# The Hardest Type of Photography?



## ChevyBaby (Nov 7, 2010)

After looking at this forum and being absorbed by so many fabulous images and seeing the critisism I started to ask myself what is the hardest type of photography?

I'm starting to think Macro is a bit of a *****.

What's the hardest shoot you've ever done?


----------



## Sisco (Nov 7, 2010)

I think its all a tough nut. They all rely on basically the same things.


----------



## thruthelens (Nov 7, 2010)

Sports photography for me, you've got to anticipate the moment just before it happens and that split second timing is crucial.


----------



## ChevyBaby (Nov 7, 2010)

Yeah, sports is true enough! When i first started photography, i was so closed minded about landscape photographs, then i realised all the troubles with lighting scenes. My gosh!


----------



## Abby Rose (Nov 7, 2010)

People for me. My dear little camera isn't easily capable of blurring out the background so I have to come up with other ways to put the focus on the person (which I _have not_ been successful with  ) and I dont usually connect with people very well anyway so I can't make their shot special. 

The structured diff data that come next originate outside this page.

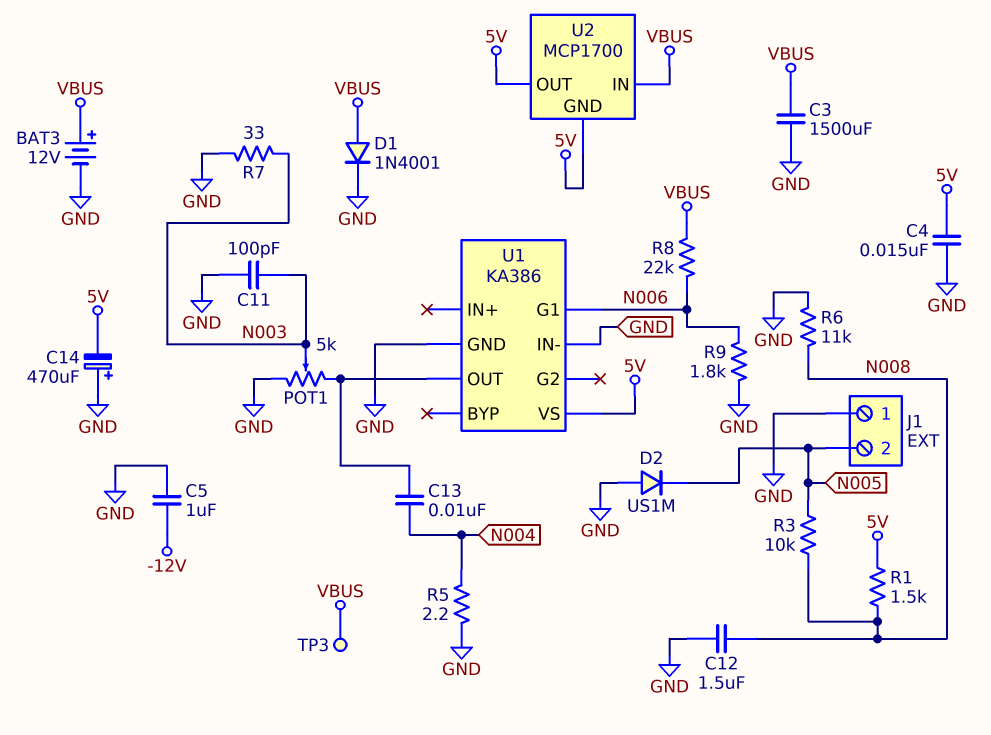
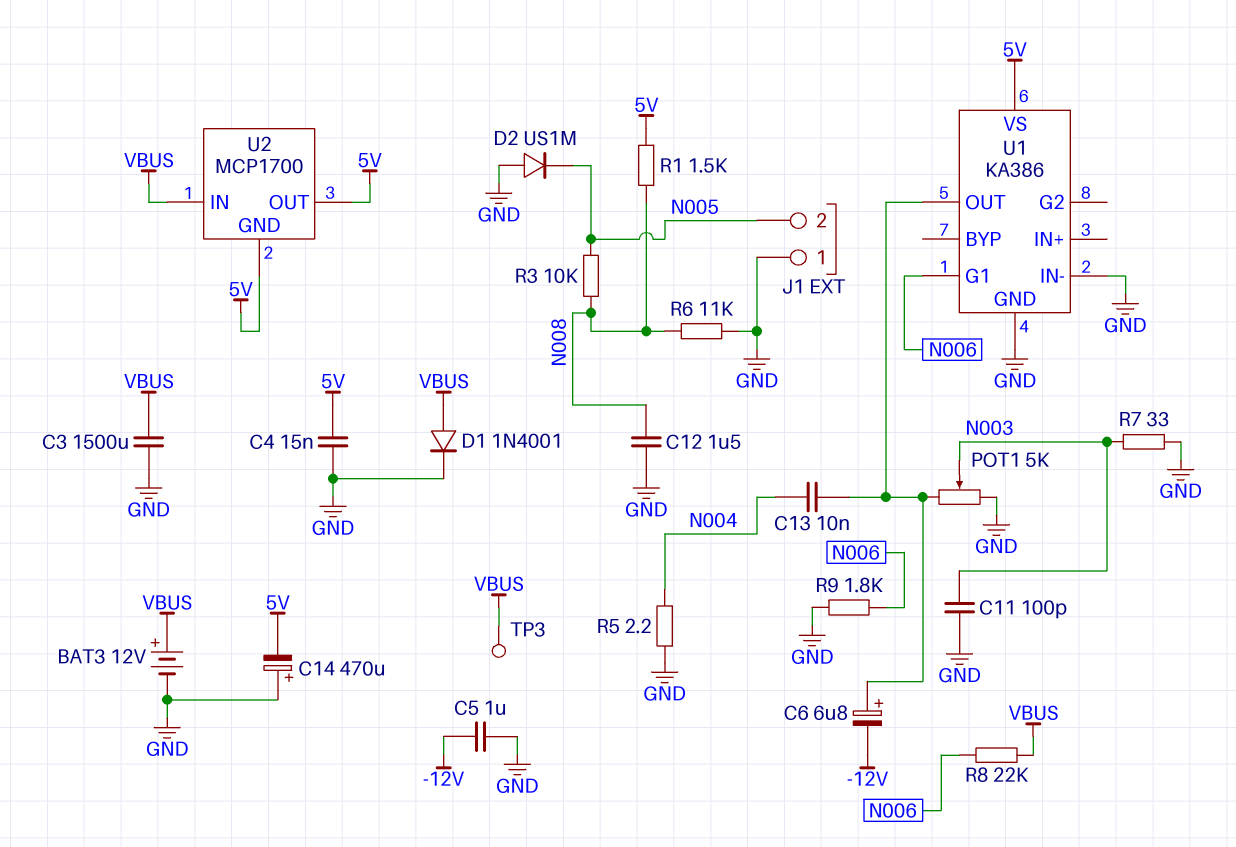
C6: none -> 6.8uF (plus U1/OUT, minus -12V)

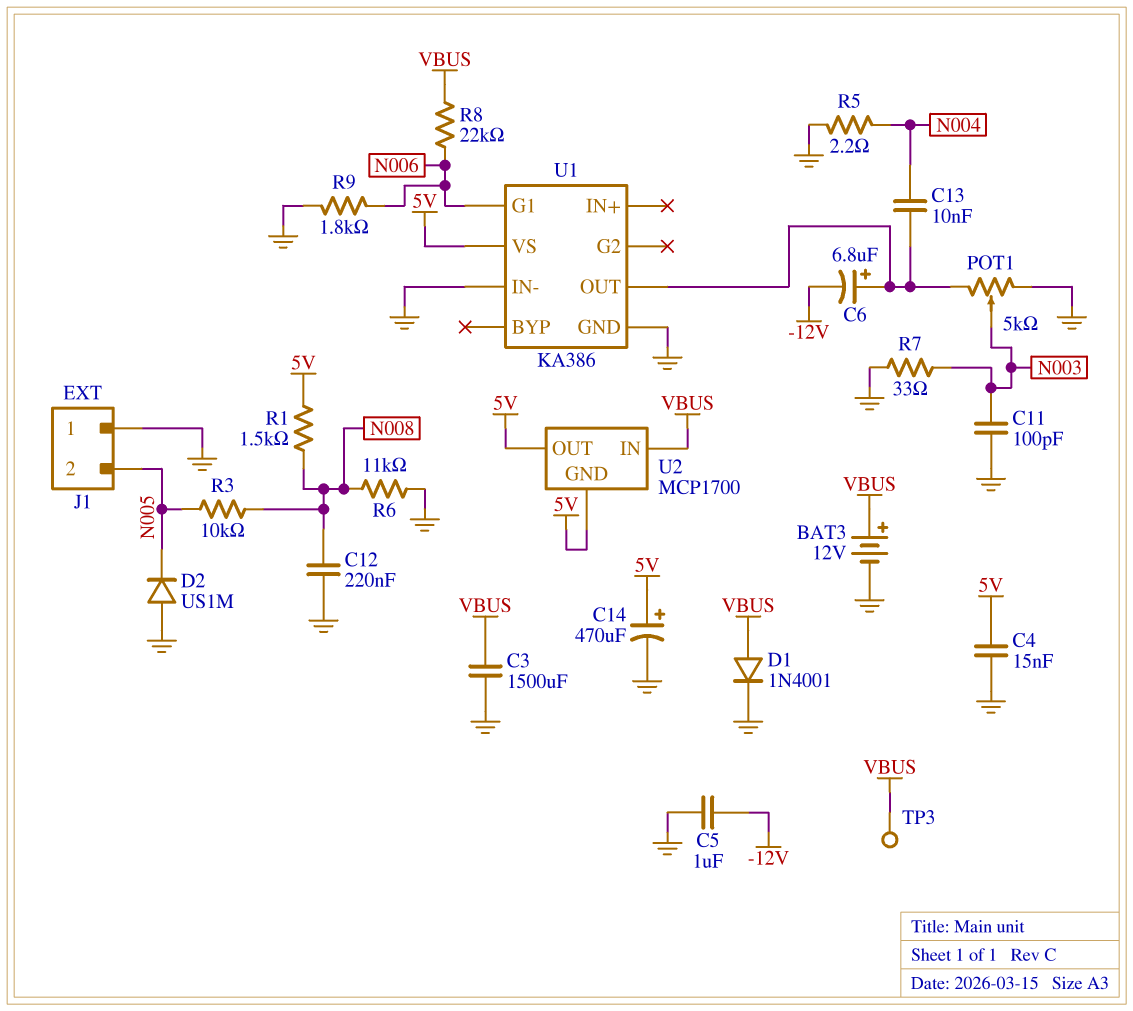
C12: 1.5uF (GND, N008) -> 220nF (GND, N008)
C14: 470uF (plus GND, minus 5V) -> 470uF (plus 5V, minus GND)

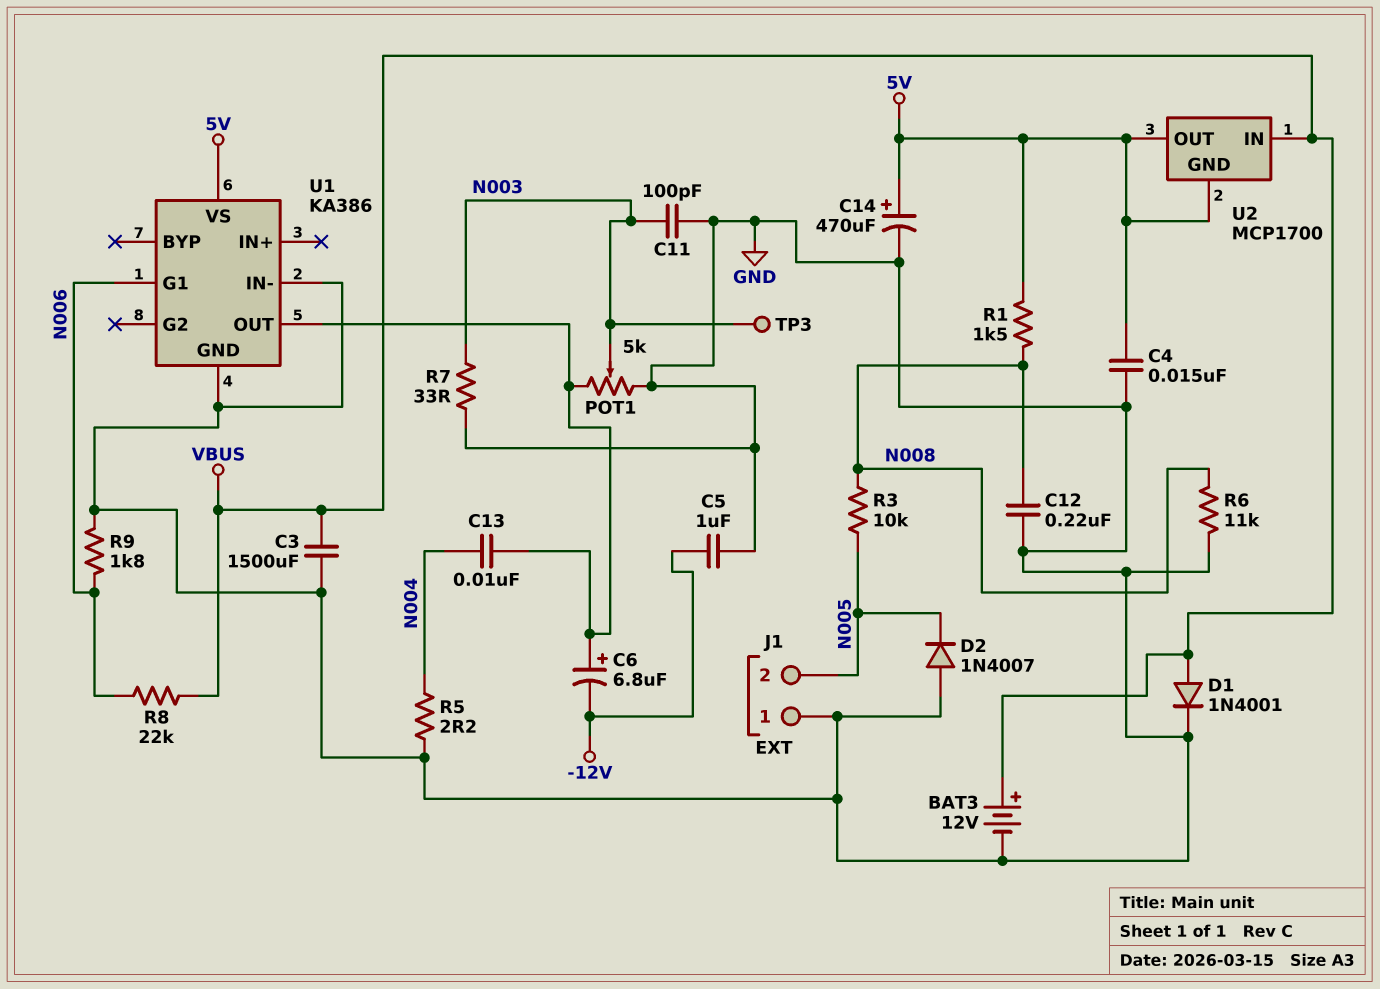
D2: diode US1M (A GND, K N005) -> diode 1N4007 (A GND, K N005)
TP3: test point (VBUS) -> test point (N003)

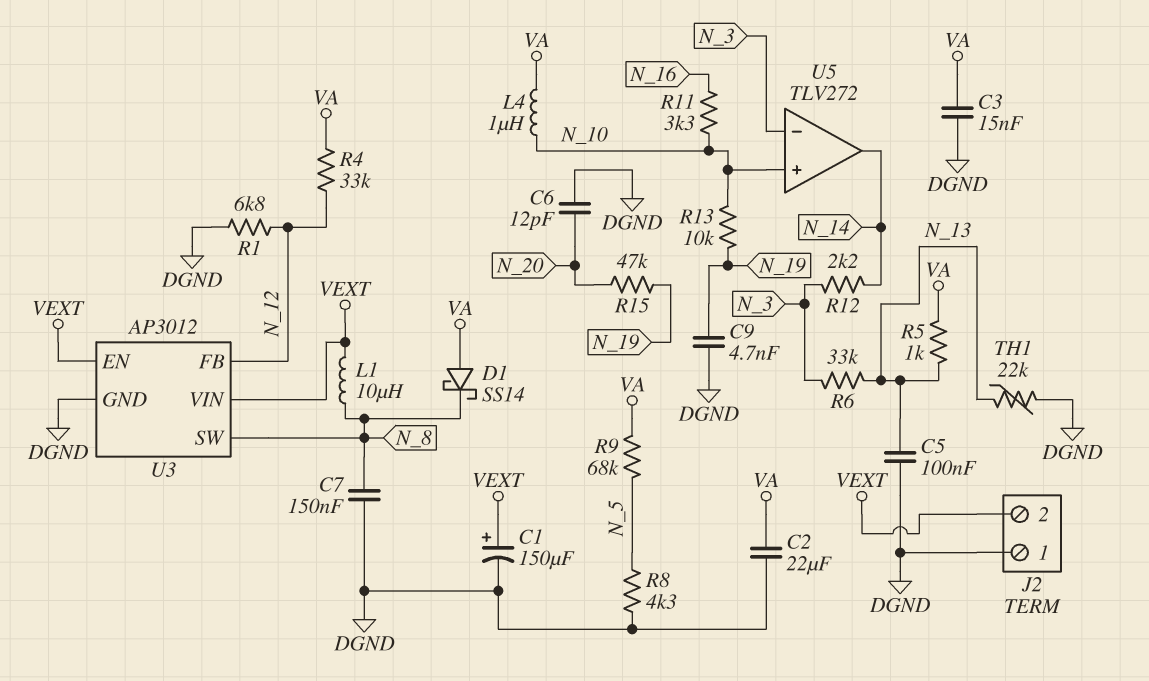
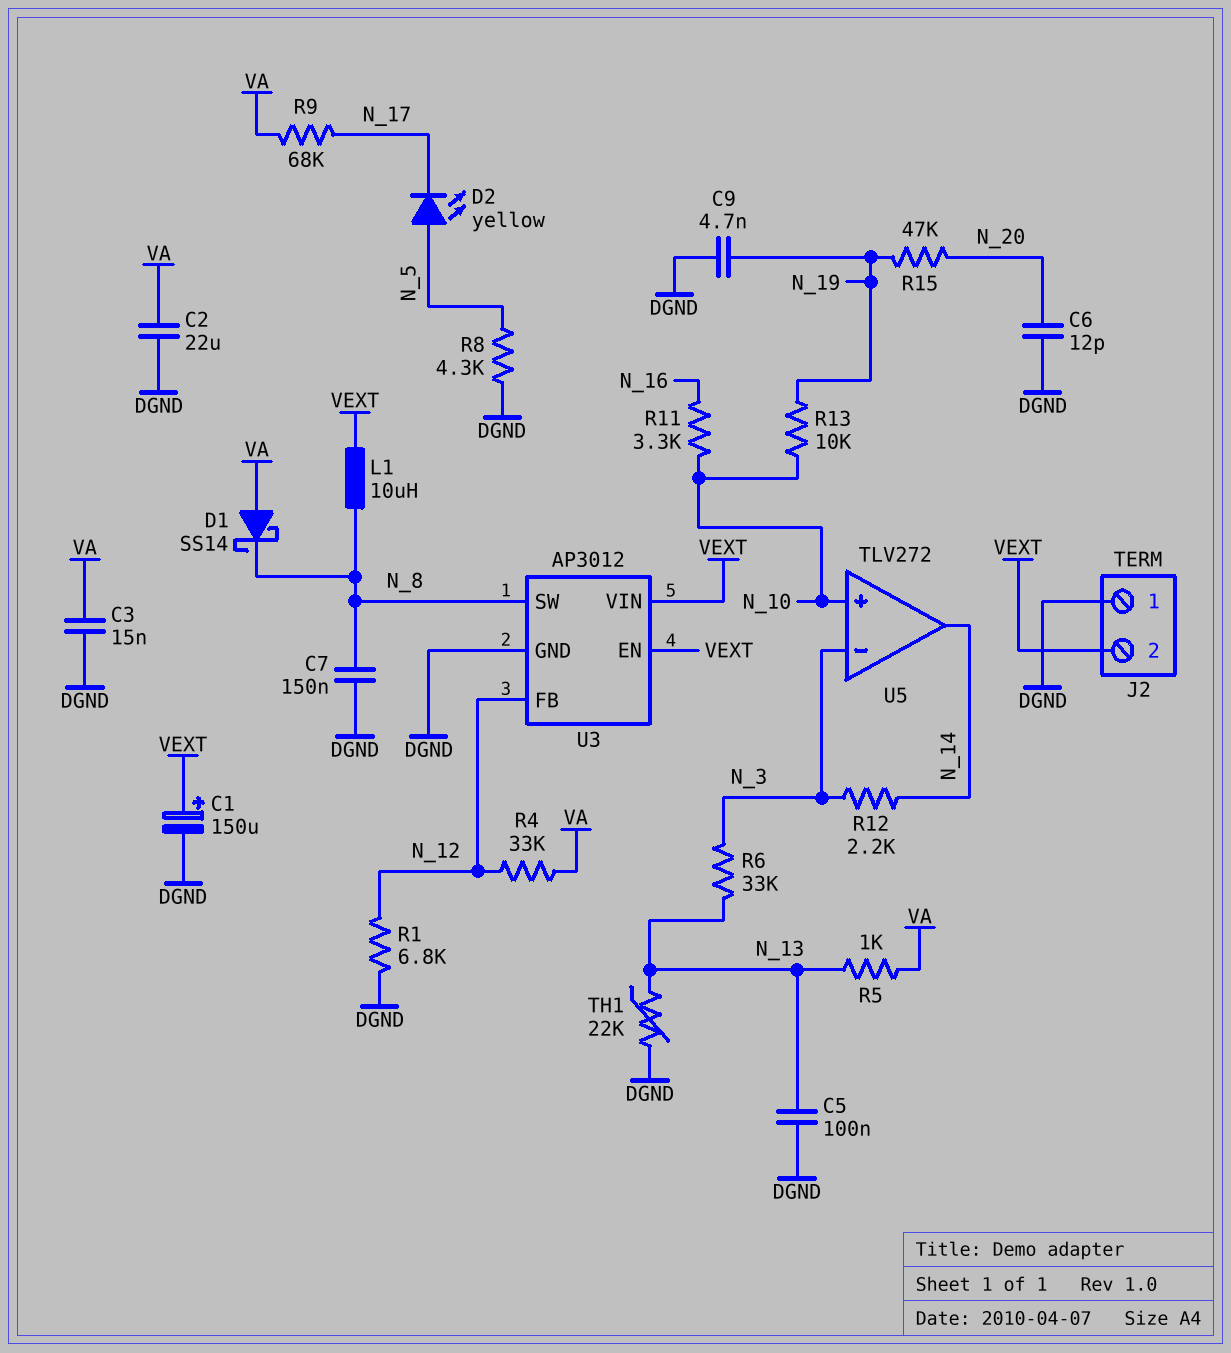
D2: none -> LED yellow (A N_5, K N_17)
L4: 1uH (N_10, VA) -> none
R9: 68k (N_5, VA) -> 68k (N_17, VA)

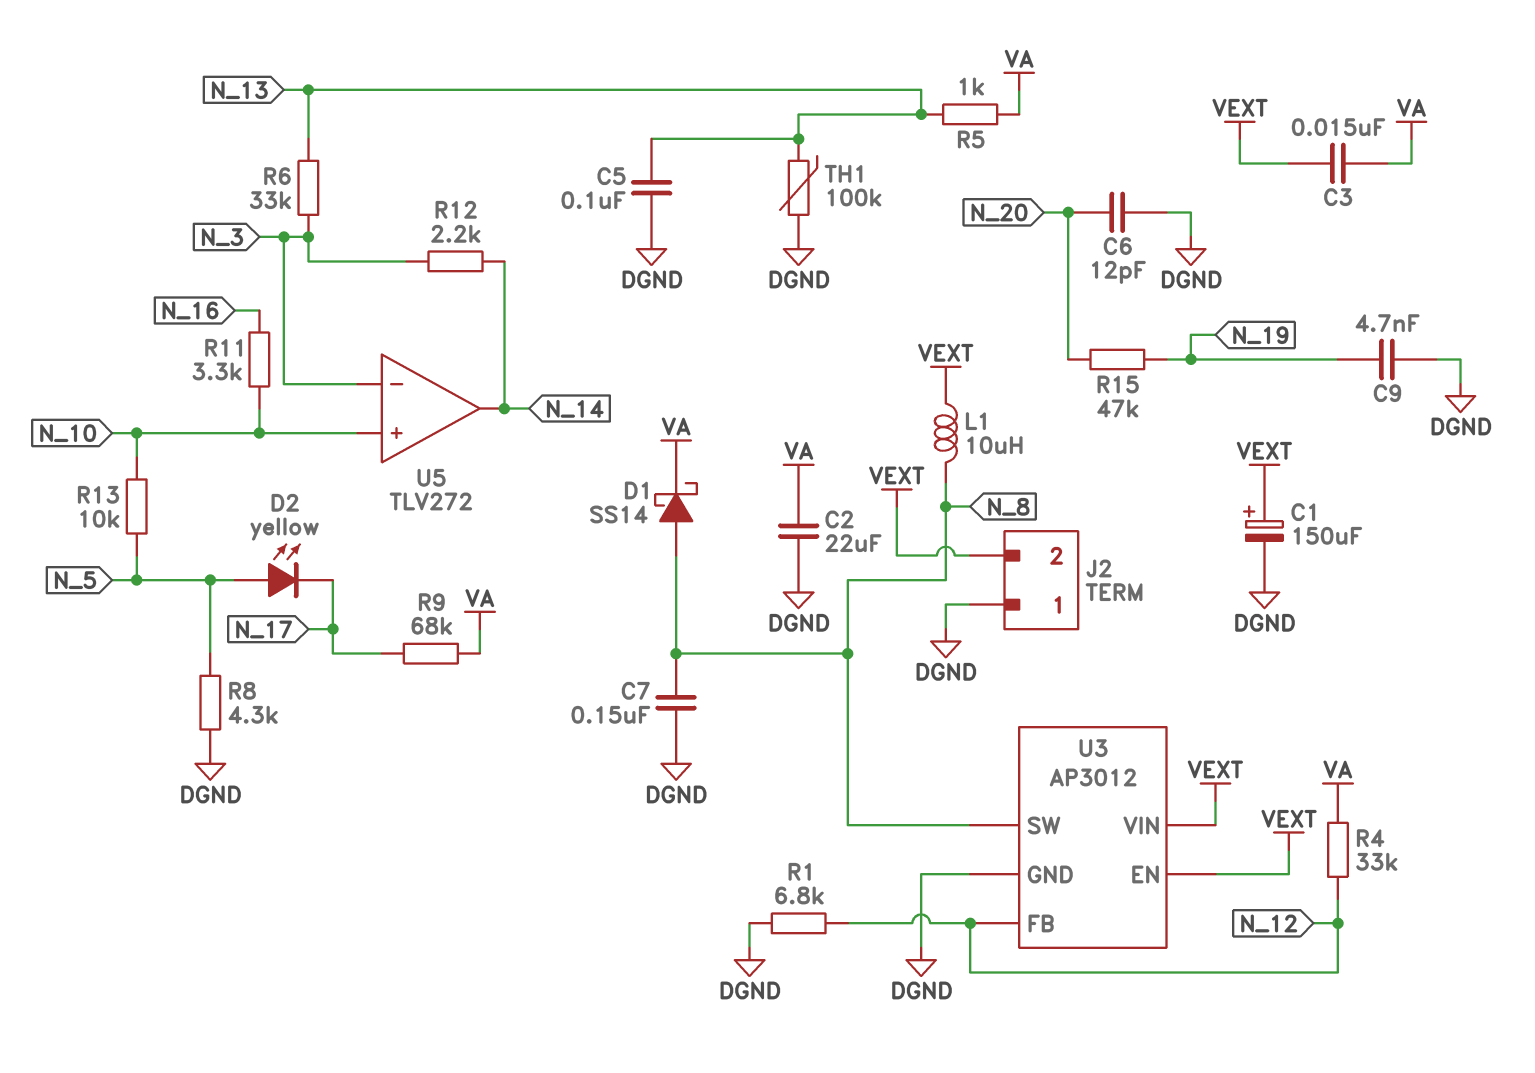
C3: 15nF (DGND, VA) -> 15nF (VA, VEXT)
D1: schottky SS14 (A VA, K N_8) -> schottky SS14 (A N_8, K VA)
R13: 10k (N_10, N_19) -> 10k (N_5, N_10)
TH1: 22k (DGND, N_13) -> 100k (DGND, N_13)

It also seems that people and macro photography require the most involved equipment. Usually. But that could just be my perspective, and certainly you could get a bunch of equipment to enhance your, say, landscape photos, if you wanted. Landscape doesnt seem quite as difficult because if the scene is there, and the light is there, then you mostly just have to frame it. Not that it doesnt involve skill, of course.

Animals are difficult also, for me. They don't usually want to pose for a picture so you really have to be ready for whatever they throw at you. I usually am not. 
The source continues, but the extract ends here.